Poussin, who died in 1665, is viewed as a difficult artist, mostly because of the dense screen of allusions that falls like a cataract between viewer and painting. How can one respond to his work without mastering the specialized literature on his sources, artistic and intellectual, and his subtexts? Recently, T.J. Clark, a formidable theorist of art, looked hard and long at two Poussins that were at the Getty when he was a resident fellow there, just to see what meanings the paintings alone might yield without benefit of scholarly glosses. The paintings, both of which are included, together with the one that so moved me, in the great exhibition "Poussin and Nature: Arcadian Visions," at the Metropolitan Museum of Art (until May 11), pretty much declare their meaning at once. Poussin shared an impressive literary culture with his French and Roman patrons, yet to repeat Clark's experiment and scan Landscape With a Calm and Landscape With a Man Killed by a Snake for stubborn disclosures really obscures the experience, not to mention the pleasure, of looking at them.

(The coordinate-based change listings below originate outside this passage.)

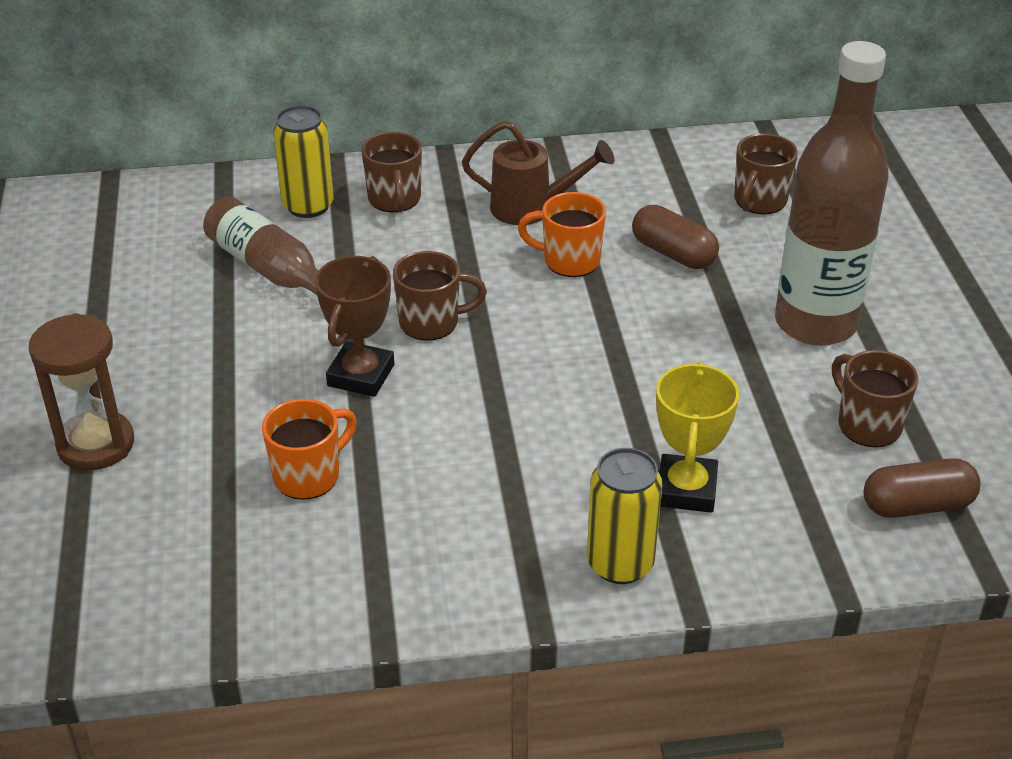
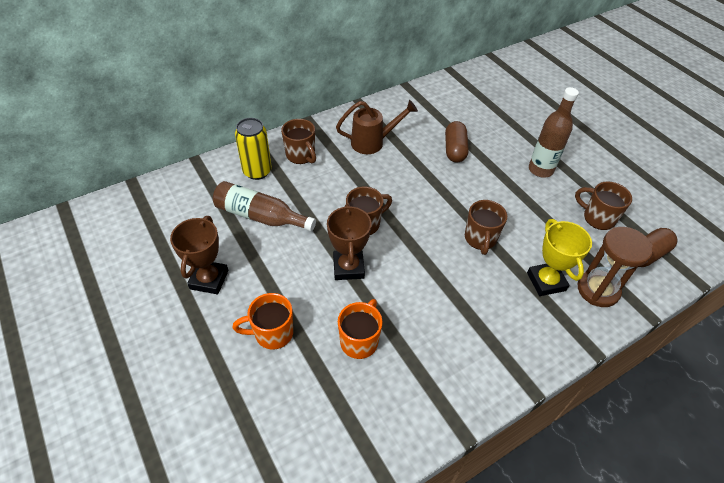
camera: 25 degrees left, 10 degrees up
(96, 444) = (227, 364): brown hourglass -> brown hourglass (598, 290)
(139, 333) = (209, 279): none -> brown trophy
(569, 261) = (409, 167): orange mug -> orange mug (272, 333)
(620, 563) = (545, 337): yellow can -> none
(673, 253) = (454, 149): brown capsule -> brown capsule turned 75 degrees clockwise
(759, 201) = (474, 111): brown mug -> brown mug (480, 239)
(815, 323) = (540, 170): brown bottle -> brown bottle, size x0.62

In Landscape With a Calm, a spirited horse is barreling out of a barn. Certain scholars cite Plato's Phaedrus, in which the horse is a metaphor for the human soul, as a key to the painting. But why think there's more than meets the eye here--an achingly beautiful day, in which life just goes peacefully on? Since Plato, in fact, spoke of two horses, isn't there a problem of the missing horse in Poussin? If the horse stands for the soul, what do other things in the painting denote? There is a pendant to Landscape With a Calm, namely Landscape With a Storm, and it has no deeper message than what's proffered by a boilerplate newspaper editorial after some fierce storm: we can't take Mother Nature for granted. The sweetness of life under calm skies is certain to give way to thunderheads and high winds.
The painting that so moved me, that made me feel I must see it no matter what else I saw this season, is a set piece about summer in the Four Seasons, from late in Poussin's career. Each season is a setting for a scene from the Old Testament. All four works are in the Louvre, Louis XIV having won them in a tennis match, but only Summer and Spring were, for physical reasons, able to travel to the Met. Autumn shows two men carrying an immense bunch of grapes meant to emblematize Canaan as the Promised Land. The grapes are as big as pumpkins, and hang from a stick like a slain boar. I still remember one of my children saying, "Surrealism, right, Dad?" during one of our ambles through the Louvre years ago. I was interested to learn from the catalog that Winter--a scene of people struggling in a deluge--was among the few paintings admired by Jean-Jacques Rousseau, a painting that must have left me cold, since I have no recollection of having seen it. Spring shows Adam and Eve in Paradise, and Summer shows Ruth and Boaz in what might be a duet, centered in an expansive and receding field of ripe grain; in the far distance are a castle surrounded by outbuildings, a mountain and backlit clouds in a dramatic sky.